Si è tenuto lo scorso 8 giugno a Ohrid, in Macedonia del Nord, un incontro dei rappresentanti dell’iniziativa Open Balkan. Nel corso del vertice i leader di Albania, Macedonia del Nord e Serbia hanno firmato una serie di accordi, più precisamente un accordo sul reciproco riconoscimento dei titoli di studio e tre memorandum di intesa riguardanti diversi settori.

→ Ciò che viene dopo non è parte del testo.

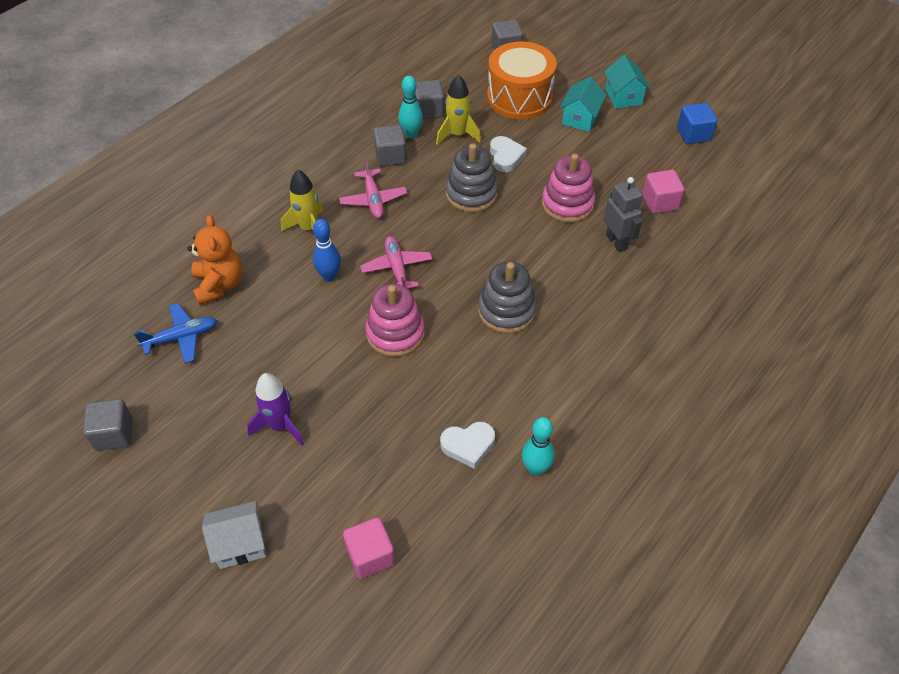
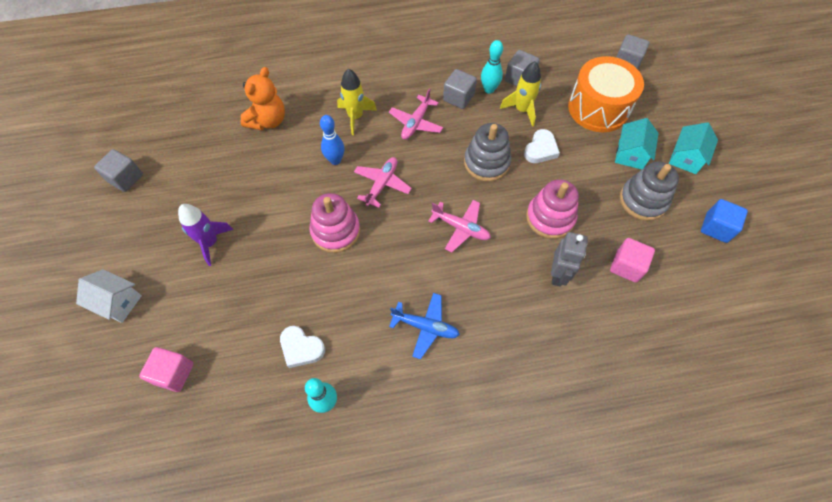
camera: 40 degrees right, 10 degrees up
(181, 337) = (215, 141): blue plane -> blue plane (425, 327)
(504, 258) = (461, 228): none -> pink plane
(506, 311) = (423, 269): grey stacking toy -> grey stacking toy (643, 200)
(580, 118) = (630, 154): turquoise house -> turquoise house turned 45 degrees counterclockwise

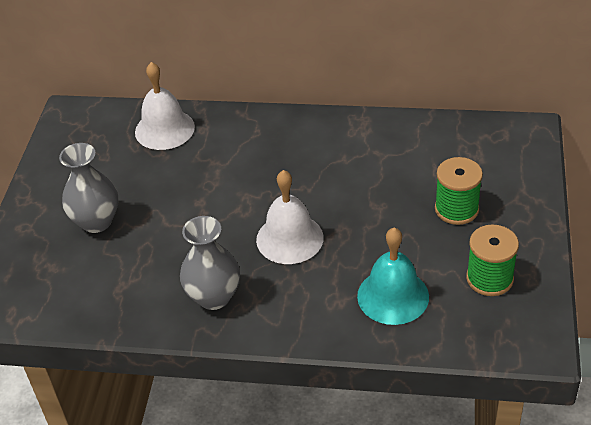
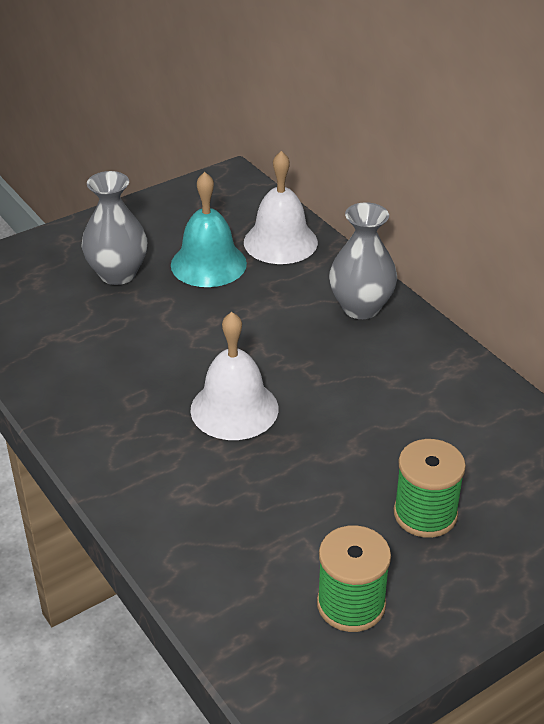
camera: 45 degrees right, 5 degrees down
(214, 297) = (102, 403): grey vase -> grey vase (361, 307)
(393, 296) = (238, 535): turquoise bell -> turquoise bell (208, 264)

Gli accordi sottoscritti lo scorso 8 giugno, così come quelli firmati in occasione dei due vertici precedenti organizzati a luglio e a dicembre del 2021, si prefiggono di contribuire all’integrazione economica della regione dei Balcani, ispirandosi al modello di integrazione economica dell’Unione europea, in attesa che i paesi aderenti all’iniziativa diventino membri a pieno titolo dell’UE.

Tuttavia, Open Balkan è ancora ben lungi dal poter essere considerata una vera e propria organizzazione internazionale e un’effettiva unione doganale, figuriamoci paragonarla ad un’Unione europea in miniatura. Nonostante tutti i proclami dei promotori dell’iniziativa sulla volontà di contribuire all’integrazione economica e alla creazione di un mercato unico nei Balcani occidentali, ad oggi non è stato fatto alcun passo concreto in tale direzione.

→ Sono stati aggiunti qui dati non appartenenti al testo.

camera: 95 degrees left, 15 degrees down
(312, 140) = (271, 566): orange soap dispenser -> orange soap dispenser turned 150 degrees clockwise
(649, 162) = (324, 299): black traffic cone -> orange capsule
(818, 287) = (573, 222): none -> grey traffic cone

Uno degli aspetti problematici riguarda la scarsa chiarezza sugli obiettivi dell’iniziativa e sulle modalità con cui si intende raggiungerli.

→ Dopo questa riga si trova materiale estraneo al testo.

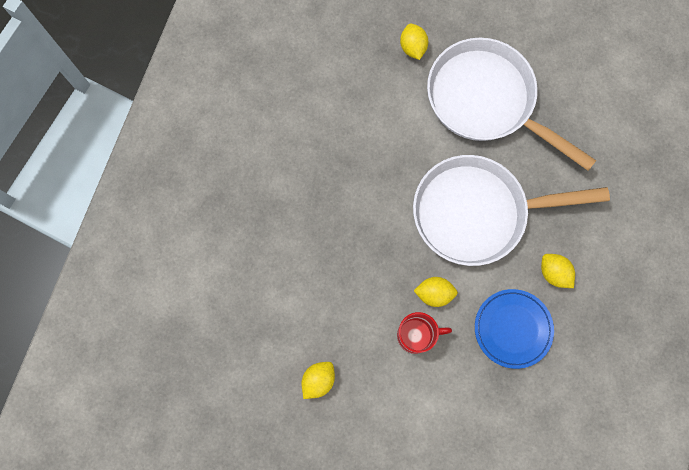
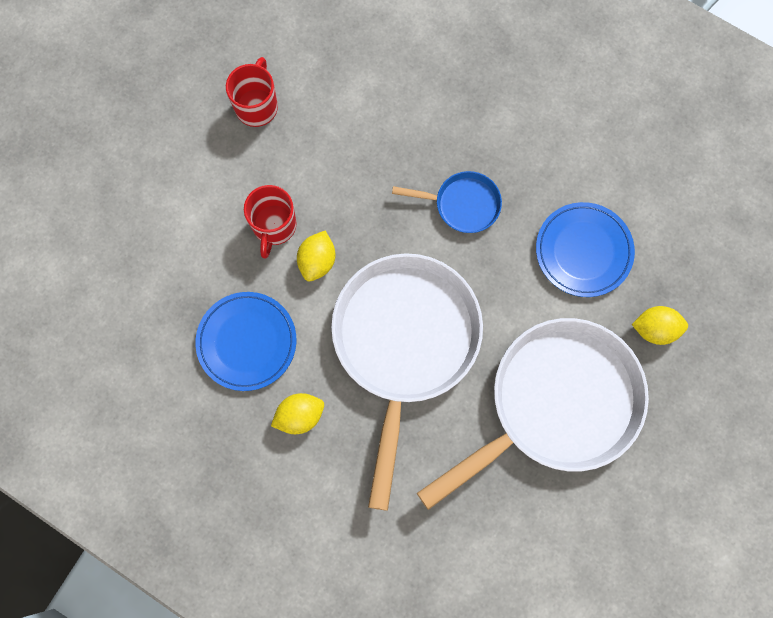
camera: 105 degrees right, 0 degrees up
(318, 380) = (257, 106): yellow lemon -> red mug
(357, 198) = (462, 204): none -> blue pan
(369, 105) = (583, 251): none -> blue plate

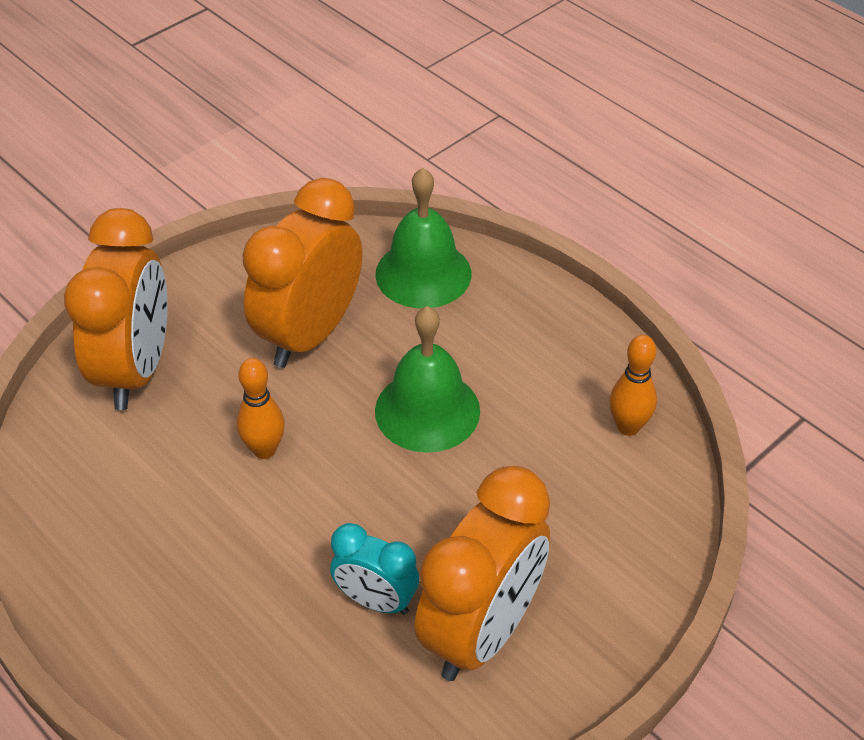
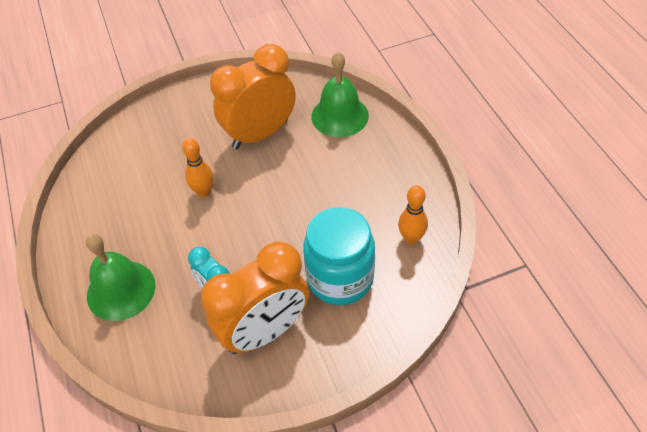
camera: 25 degrees right, 5 degrees up
(135, 370) = (162, 129): orange clock -> none
(427, 410) = (301, 195): green bell -> green bell (121, 290)
(554, 516) = (340, 278): none -> turquoise jar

Finora l’attenzione dell’opinione pubblica si è focalizzata sulle dichiarazioni dei leader politici coinvolti nell’iniziativa, mentre le analisi del contenuto degli accordi sottoscritti sono state poche, per non dire inesistenti. Nulla di cui stupirsi, considerando la scarsa trasparenza che caratterizza, sin dall’inizio, l’iniziativa Open Balkan. L’opinione pubblica non solo si è vista negare la possibilità di partecipare a dibattiti sui contenuti degli accordi elaborati nell’ambito dell’iniziativa, ma ancora oggi risulta difficile prendere visione degli accordi sottoscritti nella loro versione integrale.

Inoltre, i promotori dell’iniziativa continuano a fare false promesse. Al termine del vertice tenutosi il 29 luglio 2021 a Skopje, i leader di Albania, Macedonia del Nord e Serbia hanno rilasciato una dichiarazione congiunta , palesando grandi ambizioni. “Il nostro obiettivo è semplice: creare un mercato unico, senza frontiere”, si legge nella dichiarazione firmata dai tre leader.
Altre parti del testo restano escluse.